Nevertheless, the government must move quickly and firmly to provide succor to the citizens. Government’s plan to provide palliatives to cushion the adverse effects of fuel subsidy removal must move beyond talks and translate into concrete relief for the majority of Nigerians. Only then can government and law enforcers confidently launch a total clampdown on robbers. At that time, there will be no excuse for criminals to hide under. Nigerians have to learn that, legally and morally, criminality is not an alternative to hard work; after all, many robbery victims are equally struggling to survive under the same harsh economy.
It is important for the government to create jobs for unemployed youth as a way of stemming the tide of criminality and armed robbery threatening to surge. Prevention, as they say, is always better than cure while an idle mind remains the devil’s workshop.
Nigerians, especially the people of Lagos, should strengthen their cooperation with law enforcement agencies to stem criminality. The police cannot do it alone as they need information and other assistance from members of the public. Armed robbers and other criminals, after all, are no ghosts, but people living in the midst of other people. Cooperation with the police should be an addition to precautionary measures to be routinely taken by people, particularly under the aegis of Community Development Associations (CDA). Armed robbery must be confronted boldly and with utmost priority.
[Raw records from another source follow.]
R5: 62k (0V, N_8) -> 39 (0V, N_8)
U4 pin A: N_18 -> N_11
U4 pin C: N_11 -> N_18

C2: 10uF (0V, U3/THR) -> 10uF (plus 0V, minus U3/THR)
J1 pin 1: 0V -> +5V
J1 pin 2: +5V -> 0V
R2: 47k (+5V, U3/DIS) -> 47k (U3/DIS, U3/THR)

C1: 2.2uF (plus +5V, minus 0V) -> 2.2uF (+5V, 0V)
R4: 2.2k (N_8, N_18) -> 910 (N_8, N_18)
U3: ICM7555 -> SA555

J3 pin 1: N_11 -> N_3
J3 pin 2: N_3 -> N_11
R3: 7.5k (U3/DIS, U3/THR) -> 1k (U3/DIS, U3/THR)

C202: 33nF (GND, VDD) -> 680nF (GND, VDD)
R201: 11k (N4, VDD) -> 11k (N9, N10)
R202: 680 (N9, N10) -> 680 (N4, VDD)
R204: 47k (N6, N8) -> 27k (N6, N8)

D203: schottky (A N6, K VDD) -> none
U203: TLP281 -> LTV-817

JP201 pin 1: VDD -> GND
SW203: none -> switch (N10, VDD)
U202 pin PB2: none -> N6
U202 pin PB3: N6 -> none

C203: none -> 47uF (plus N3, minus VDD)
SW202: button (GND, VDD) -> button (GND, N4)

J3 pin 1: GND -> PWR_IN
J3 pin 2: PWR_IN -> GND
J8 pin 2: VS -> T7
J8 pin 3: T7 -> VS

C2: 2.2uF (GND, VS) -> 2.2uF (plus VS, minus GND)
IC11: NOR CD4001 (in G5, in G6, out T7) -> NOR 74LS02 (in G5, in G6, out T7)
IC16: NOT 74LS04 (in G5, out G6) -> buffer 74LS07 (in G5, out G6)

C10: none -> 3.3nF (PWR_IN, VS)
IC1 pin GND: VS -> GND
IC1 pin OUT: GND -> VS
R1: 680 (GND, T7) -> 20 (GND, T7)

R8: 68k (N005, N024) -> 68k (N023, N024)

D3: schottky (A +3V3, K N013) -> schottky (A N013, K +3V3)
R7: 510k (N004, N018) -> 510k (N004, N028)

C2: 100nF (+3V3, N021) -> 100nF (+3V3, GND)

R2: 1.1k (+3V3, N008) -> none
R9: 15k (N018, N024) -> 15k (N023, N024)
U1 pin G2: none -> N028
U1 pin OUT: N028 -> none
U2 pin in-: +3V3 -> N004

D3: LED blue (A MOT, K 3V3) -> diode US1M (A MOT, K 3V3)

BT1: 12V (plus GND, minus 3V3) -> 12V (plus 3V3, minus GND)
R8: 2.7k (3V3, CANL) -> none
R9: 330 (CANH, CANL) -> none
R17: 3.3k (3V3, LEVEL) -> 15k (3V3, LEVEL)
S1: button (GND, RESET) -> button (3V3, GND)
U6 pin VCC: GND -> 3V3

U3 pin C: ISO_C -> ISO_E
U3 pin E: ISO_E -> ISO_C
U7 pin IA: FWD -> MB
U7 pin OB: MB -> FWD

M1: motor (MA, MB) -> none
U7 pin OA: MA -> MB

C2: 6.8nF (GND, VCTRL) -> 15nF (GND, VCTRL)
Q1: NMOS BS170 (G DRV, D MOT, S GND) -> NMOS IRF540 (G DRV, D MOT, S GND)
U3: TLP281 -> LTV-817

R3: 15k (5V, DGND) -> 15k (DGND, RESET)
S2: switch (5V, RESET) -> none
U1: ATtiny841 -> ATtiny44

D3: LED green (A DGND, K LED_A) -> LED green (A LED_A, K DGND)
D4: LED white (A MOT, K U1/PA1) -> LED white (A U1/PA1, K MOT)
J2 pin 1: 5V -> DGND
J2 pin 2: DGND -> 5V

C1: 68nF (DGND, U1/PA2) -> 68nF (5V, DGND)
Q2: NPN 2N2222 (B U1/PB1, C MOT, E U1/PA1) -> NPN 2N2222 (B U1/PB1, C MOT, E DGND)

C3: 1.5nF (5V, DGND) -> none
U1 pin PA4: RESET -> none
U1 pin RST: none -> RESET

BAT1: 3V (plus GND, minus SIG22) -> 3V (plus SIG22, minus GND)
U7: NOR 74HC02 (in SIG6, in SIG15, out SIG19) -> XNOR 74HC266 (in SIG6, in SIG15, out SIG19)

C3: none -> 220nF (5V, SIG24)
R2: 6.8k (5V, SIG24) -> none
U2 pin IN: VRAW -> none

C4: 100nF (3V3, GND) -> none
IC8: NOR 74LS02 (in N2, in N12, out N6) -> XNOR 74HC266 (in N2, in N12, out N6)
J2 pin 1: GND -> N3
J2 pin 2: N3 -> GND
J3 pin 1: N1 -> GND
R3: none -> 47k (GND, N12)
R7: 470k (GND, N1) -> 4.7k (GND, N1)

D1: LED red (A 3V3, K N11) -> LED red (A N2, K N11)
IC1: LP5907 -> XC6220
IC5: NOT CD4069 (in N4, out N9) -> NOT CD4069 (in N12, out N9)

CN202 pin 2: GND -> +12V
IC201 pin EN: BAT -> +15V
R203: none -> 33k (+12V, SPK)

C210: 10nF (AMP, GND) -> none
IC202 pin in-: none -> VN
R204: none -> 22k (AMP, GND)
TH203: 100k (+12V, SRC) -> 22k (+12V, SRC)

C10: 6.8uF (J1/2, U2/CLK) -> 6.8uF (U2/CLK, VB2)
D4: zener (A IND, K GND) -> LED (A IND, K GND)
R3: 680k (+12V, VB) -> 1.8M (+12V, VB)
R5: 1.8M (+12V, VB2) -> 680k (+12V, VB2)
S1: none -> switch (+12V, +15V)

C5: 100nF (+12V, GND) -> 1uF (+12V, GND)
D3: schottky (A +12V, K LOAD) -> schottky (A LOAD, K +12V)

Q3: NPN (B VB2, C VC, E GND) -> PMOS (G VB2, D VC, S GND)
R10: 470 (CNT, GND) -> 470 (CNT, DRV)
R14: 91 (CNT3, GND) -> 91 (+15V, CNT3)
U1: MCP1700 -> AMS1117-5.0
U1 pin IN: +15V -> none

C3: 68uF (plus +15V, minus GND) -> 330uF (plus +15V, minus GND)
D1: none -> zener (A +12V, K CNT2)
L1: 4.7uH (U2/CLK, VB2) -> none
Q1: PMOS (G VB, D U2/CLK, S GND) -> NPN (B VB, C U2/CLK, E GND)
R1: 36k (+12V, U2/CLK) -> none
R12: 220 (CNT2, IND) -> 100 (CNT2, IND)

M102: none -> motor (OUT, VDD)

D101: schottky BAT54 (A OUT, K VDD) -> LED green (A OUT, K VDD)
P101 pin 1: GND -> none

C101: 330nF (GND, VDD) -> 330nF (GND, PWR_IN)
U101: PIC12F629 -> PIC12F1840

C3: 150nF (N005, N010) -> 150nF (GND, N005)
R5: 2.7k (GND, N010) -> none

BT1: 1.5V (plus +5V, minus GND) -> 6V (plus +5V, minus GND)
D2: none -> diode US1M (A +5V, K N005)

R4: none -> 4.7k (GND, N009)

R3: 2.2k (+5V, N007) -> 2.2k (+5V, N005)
What is reassuring is that the Lagos police command has woken up to its calling, to safeguard the lives and property of Lagosians by launching ‘operation flush’ to help curtail the activities of the underworld men. Going by the havoc that robbers had in the past inflicted on law-abiding citizens, the present threat should not be treated with kids’ gloves, knowing its implications for public safety. In a statement, the Lagos Command warned all Divisional Police Officers (DPOs) against dereliction of duty and vowed that anyone found culpable will be dealt with accordingly by the law.
Beyond the operation flush strategy of the Lagos police, residents should cooperate with and report robbery incidents to the police to help in forging effective strategies. It is also time for the police to improve on its handling of criminal cases and thus improve its strained relationship with the public. The police should be more civil in fighting crime and criminality in the society; and should earn the trust and confidence of members of the public willing to assist them. Incidents and stories of police helpers who had been fingered to the criminals and sometimes killed or punished severely are rife, and they are certainly not encouraging to potential informants. At other times, the complainant is first manhandled or treated like a common criminal. Crime being a social problem, the police ought to liaise more with the public and social groups at the grassroots to fight it. The police should therefore devise complementary ways of collaborating with social groups, protecting informants and forging closer ties with the public.
Another key area is the necessity to deal conclusively with accosted criminals. It is true that the country’s correctional and justice administration systems are stressed, such that police hardly complete investigations before letting the suspects free on bail, only for such criminals to perpetrate perhaps more heinous crimes. The leadership of the police must also spearhead revamping the system and ensuring that criminals are ultimately sanctioned in accordance with the law.